Mildred was born and raised in Friday Harbor, where her grandfather was a doctor and owned the local pharmacy. As the youngest of four, Mildred did not have many chores to attend to, but she remembers her brothers cutting wood for the family’s wood-fired cook stove, and the kerosene lamps that provided light. Mildred’s father traded some of the family land to the L.T. Mulvaney’s Friday Harbor Light and Power Company in exchange for free power, but the agreement evidently wasn’t transferred when OPALCO purchased the company in 1941.
Mildred went to Spokane for her secondary education. When she returned, she married and moved out to the country on San Juan Island, to a house with OPALCO power. Soon after Bonneville Power laid its first submarine cable to the island, Mildred remembers Senator Henry Jackson making a speech and, perhaps jokingly, telling islanders that they each owed him $10 for his role in getting the Bonneville Power out to the islands.
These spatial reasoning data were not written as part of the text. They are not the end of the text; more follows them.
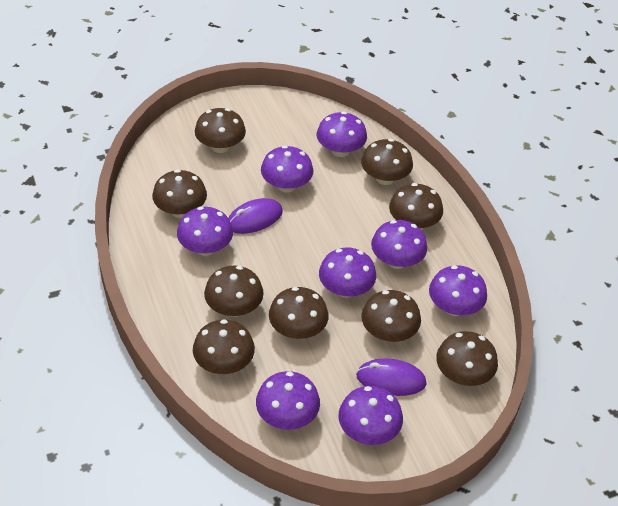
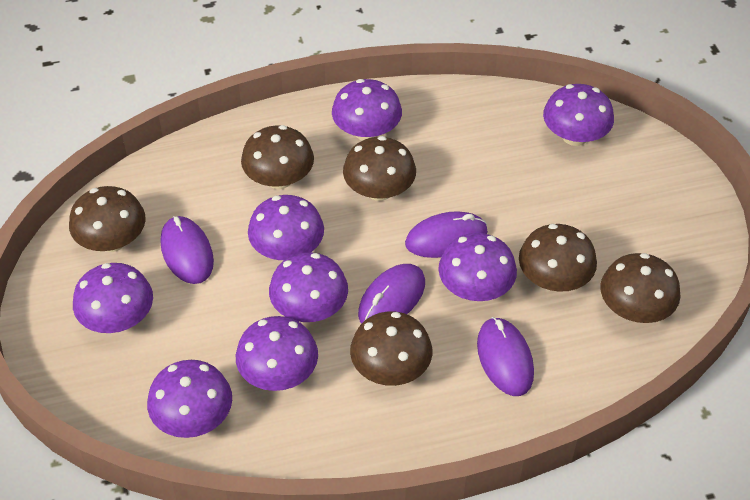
brown mushroom: 9 -> 6
purple mouse: 2 -> 4

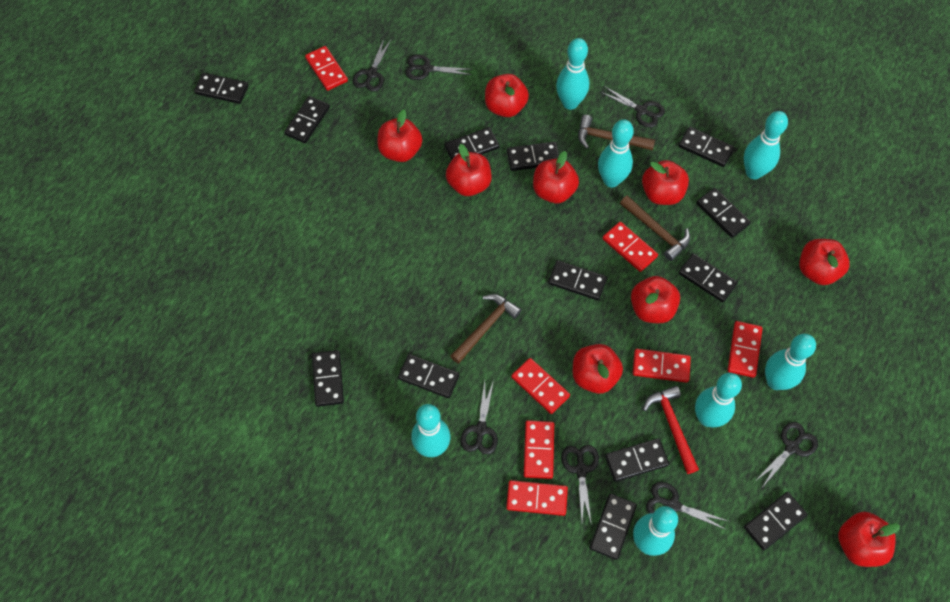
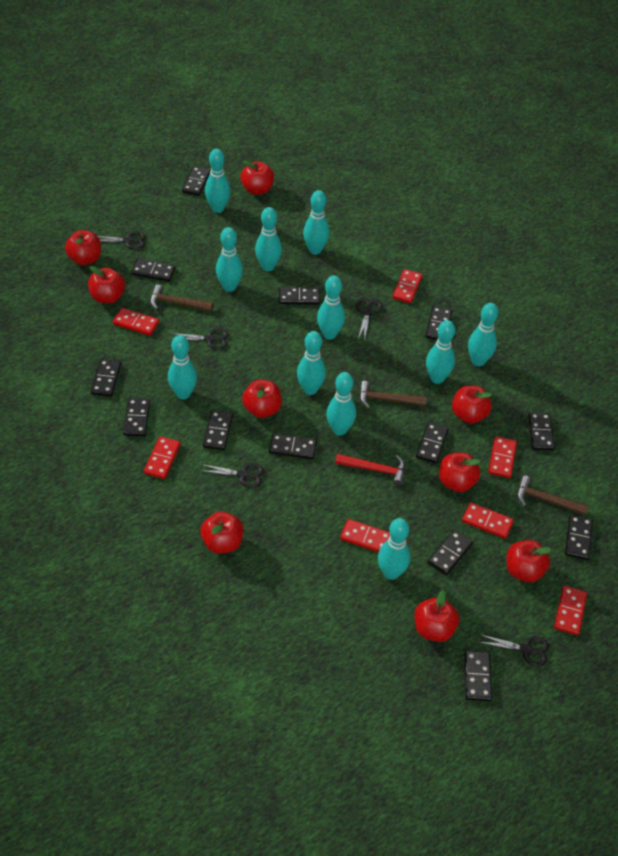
black scissors: 7 -> 5
turquoise bowling pin: 7 -> 11

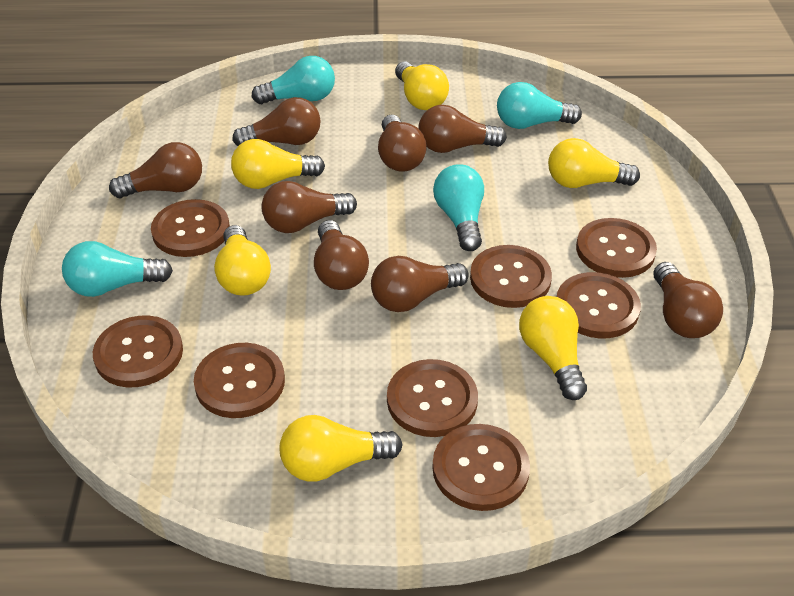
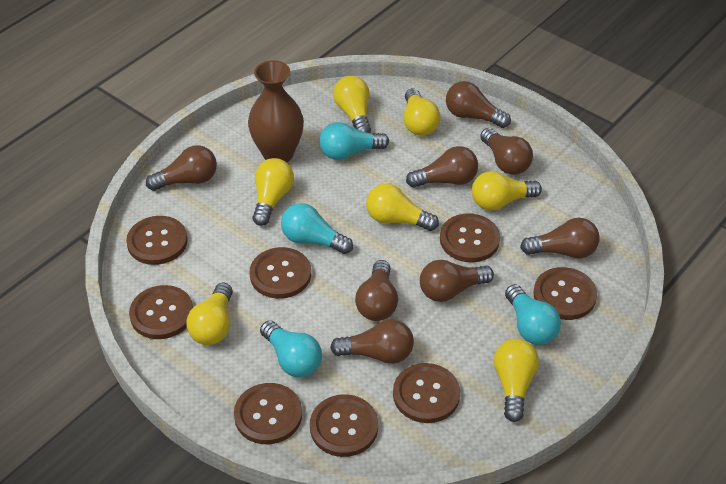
brown vase: 0 -> 1
yellow light bulb: 6 -> 7

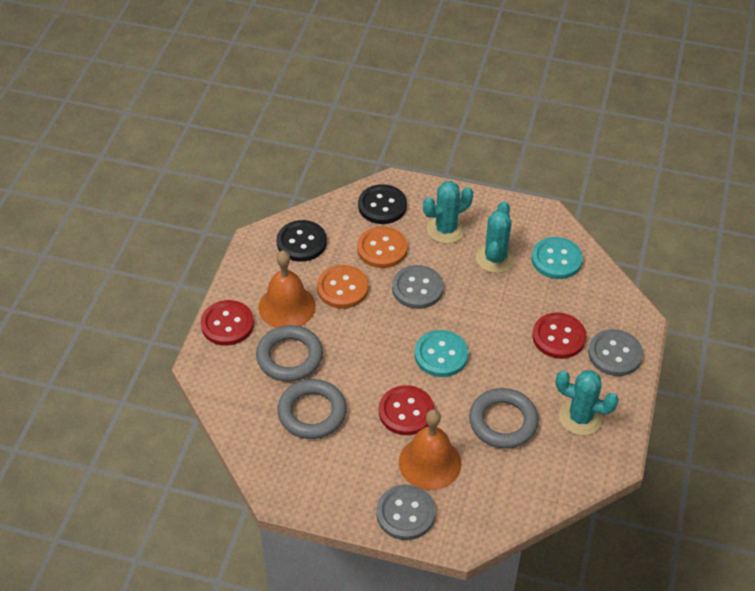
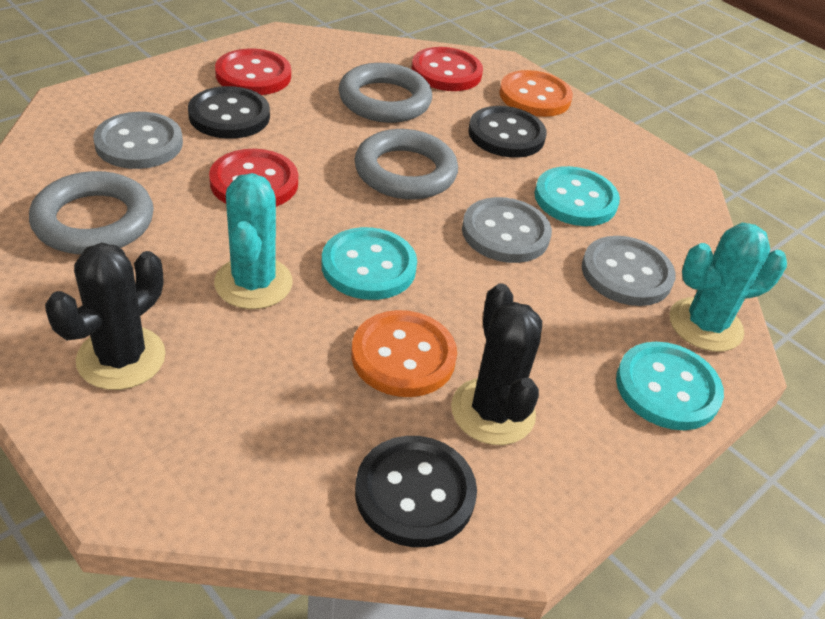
black button: 2 -> 3
black cactus: 0 -> 2
orange bell: 2 -> 0
turquoise button: 2 -> 3
turquoise cactus: 3 -> 2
Mildred took exception to this and wrote a scathing letter to the editor of the Friday Harbor Journal, saying “We don’t owe you one cent!”
During the big snowstorm after the Christmas of 1968, Mildred and her husband had no power for two weeks and had to pack water from town to water their cows. Finally the power came on, but for just two hours out of each 24 until the cable was repaired.
Mildred has five children and 14 grandchildren. She is especially proud of her grandson Roger Sandwith, who is a Journeyman Lineman for OPALCO on the Orcas Island crew. Roger, also a San Juan Island native, came up through OPALCO’s Apprentice Program.
Looking back, Mildred appreciates running water and the microwave oven as great advances brought by electricity—but nothing as much as watching tennis on television. An avid tennis player herself in her younger days, she doesn’t like to miss a match.